New NSW Waratahs coach Daryl Gibson wants Wallaby backs Bernard Foley, Kurtley Beale and Rob Horne to establish themselves among the leaders of his new-look Super Rugby team.
Gibson, who has taken over from Michael Cheika, has lost the services of several long-serving Test players to overseas teams.
Stalwarts Adam Ashley-Cooper, Wycliff Palu and Sekope Kepu are among those to depart, along with fellow internationals Peter Betham, Taqele Naiyaravoro and Jacques Potgieter.
“What I will be looking for is the middle tier in our team – Bernard Foley, Kurtley Beale, Rob Horne, a number of guys who are 26, 27 years of age – which really is their time now to stand up and lead the team.
“Someone like Bernard, who had a fantastic World cup, would grow in confidence from that.
“Kurtley has really matured and I think he’s really growing up and really wanting to be a bigger part of the team, leadership-wise.”
Former All Blacks winger Zac Guildford and New Zealand-born prop Angus Ta’avao are among the newcomers to the squad, but Gibson wants to primarily fill the gaps by drawing on local talent.
Among those he regards as players of immense potential are five-eighth and 2015 Sydney club player of the year David Horwitz and outside backs Andrew Kellaway and Harry Jones.

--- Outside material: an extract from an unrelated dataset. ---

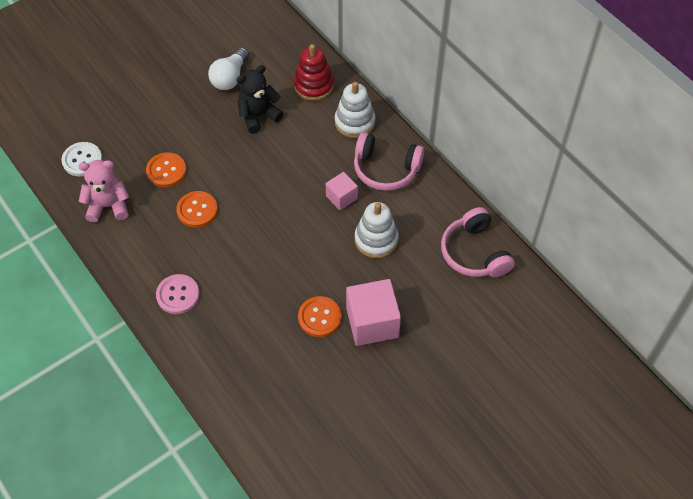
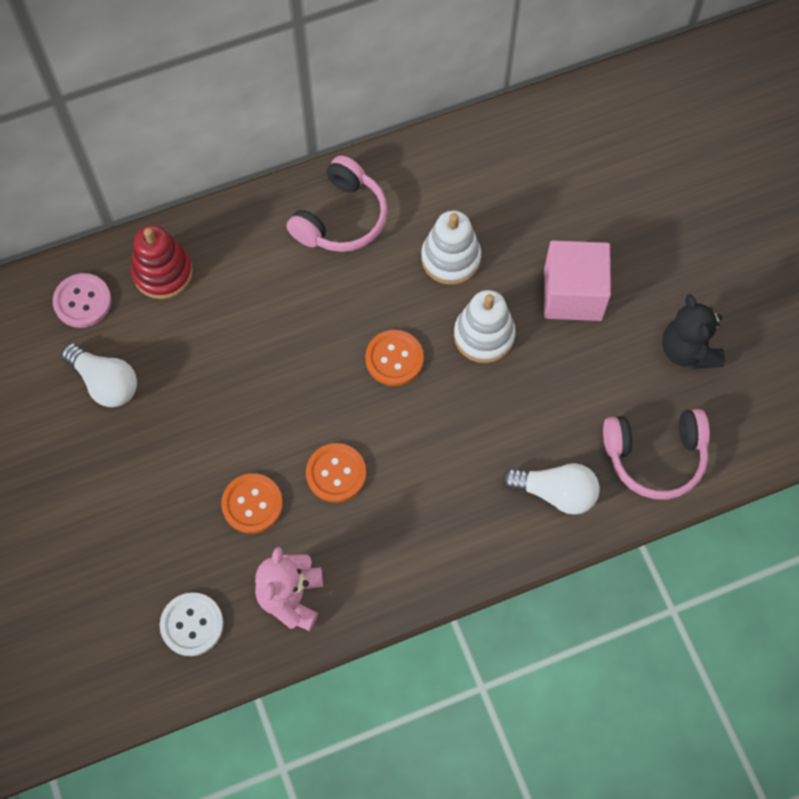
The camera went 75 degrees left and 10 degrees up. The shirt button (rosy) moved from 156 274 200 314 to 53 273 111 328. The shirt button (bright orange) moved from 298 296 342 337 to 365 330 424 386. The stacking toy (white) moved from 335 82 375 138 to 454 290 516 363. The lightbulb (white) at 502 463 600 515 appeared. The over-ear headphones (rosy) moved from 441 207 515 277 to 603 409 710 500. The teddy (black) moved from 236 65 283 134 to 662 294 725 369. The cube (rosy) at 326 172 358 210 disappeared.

“There’s been a big change of the top and what it’s allowed is for a number of our younger players to come through the system that we’ve developed for a long time,” Gibson said.
“It’s their opportunity to stake a claim.”
Gibson said it would be a big challenge replacing the scrummaging ability of Kepu, but was pleased with the way Wallaby prop Paddy Ryan and Ta’avao were shaping up.
Horne (shoulder), lock Will Skelton (shoulder) and fullback Israel Folau (ankle) are the main injury concerns although, as World Cup squad members, they wouldn’t need to return to Waratahs training until the new year.
Gibson, one of Cheika’s assistants for the past two years, stressed he wouldn’t deviate from the successful style and formula employed by his predecessor.
“No real changes – we’re committed to being a ball-in-hand team,” Gibson said.
“What we have done is been given a remarkable blueprint of how to be successful, what a good team does, and we won’t be changing anything.”
The infamous pre-season hill runs introduced by Cheika were part of the routine on Wednesday despite the temperature climbing to 35 degrees in Sydney.
“As a Waratah, you’ve got a rite of passage which you must follow and part of that is running hills,” said Gibson who was spotted doing just that.